I have 261 vectors with 9 attributes. Each attributes contains numbers between 0 and 1. I am not sure what the most appropriate clustering method for this kind of data is. Initially, I used the K-means algorithm but was reading about the drawbacks of K-means and found that K-means can fail when uniform data is used. This is explained in the following link. How to understand the drawbacks of K-means So, my questions are: what would be the best way to do a cluster analysis on this kind of data or how can I deal with it?. Also, where could I implement it (R, Python…)?
1 Answer
There is no best way for cluster analysis. You may try different approaches and see which one gives you meaningful clusters. I would start with visualizing the data: 261 points in 9 dimensions is not ideal for clustering. You should hope that your data has a lower intrinsic dimension. Use methods such as (kernel)-pca to map your data into 2 or 3-dimentions. If you see a cluster structure there, it is a good sign that your data have "cluster structure". Then you can continue on the data mapped to lower dimensional space.

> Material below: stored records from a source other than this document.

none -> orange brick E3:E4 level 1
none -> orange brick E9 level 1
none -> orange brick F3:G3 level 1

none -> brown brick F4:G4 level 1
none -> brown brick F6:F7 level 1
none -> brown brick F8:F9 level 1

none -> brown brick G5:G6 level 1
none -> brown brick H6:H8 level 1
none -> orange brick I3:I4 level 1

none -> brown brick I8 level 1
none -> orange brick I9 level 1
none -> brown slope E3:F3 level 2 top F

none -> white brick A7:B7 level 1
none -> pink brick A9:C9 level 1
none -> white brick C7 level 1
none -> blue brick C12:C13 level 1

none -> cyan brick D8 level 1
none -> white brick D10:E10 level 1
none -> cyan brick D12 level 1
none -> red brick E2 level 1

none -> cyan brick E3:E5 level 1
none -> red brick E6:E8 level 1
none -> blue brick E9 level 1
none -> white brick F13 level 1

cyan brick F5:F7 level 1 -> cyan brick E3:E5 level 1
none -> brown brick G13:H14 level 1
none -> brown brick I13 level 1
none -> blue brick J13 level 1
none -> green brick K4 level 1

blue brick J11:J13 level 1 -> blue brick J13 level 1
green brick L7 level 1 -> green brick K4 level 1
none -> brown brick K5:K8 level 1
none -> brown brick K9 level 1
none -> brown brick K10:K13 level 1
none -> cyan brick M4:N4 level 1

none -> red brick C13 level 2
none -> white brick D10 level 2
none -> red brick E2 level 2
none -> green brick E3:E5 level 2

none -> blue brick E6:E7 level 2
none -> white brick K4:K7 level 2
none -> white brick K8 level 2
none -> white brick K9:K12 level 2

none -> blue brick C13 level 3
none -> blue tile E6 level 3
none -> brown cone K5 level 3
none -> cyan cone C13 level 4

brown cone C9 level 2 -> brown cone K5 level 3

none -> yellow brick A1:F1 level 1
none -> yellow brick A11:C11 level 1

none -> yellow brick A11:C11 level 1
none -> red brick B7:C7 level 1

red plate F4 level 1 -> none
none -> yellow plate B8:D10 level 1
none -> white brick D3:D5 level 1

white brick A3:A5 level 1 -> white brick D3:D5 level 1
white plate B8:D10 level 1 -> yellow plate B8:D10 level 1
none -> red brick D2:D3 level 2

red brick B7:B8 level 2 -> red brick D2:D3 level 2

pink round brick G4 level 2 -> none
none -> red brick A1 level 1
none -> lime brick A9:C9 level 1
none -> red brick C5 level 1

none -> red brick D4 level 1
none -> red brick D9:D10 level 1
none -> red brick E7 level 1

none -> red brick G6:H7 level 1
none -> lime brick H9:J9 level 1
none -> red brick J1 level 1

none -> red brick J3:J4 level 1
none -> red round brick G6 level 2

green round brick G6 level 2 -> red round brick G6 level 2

You can also investigate combination of features. If non of the above methods works, then you chances decrease. You can try different clustering algorithms such as k-means, DBSCAN, METIS, kernel k-means and spectral clustering. But it is not easy to judge if the results of these methods are "meaningful".
For implementation, you can use either R, Python or matlab. All of these methods are already implemented in these languages, and you can simply google for it.
uniform data
? If data are uniform there is no (nonrandom) clusters in it. Or are you saying distribution inside clusters is uniform? What is the shape of the clusters then? $\endgroup$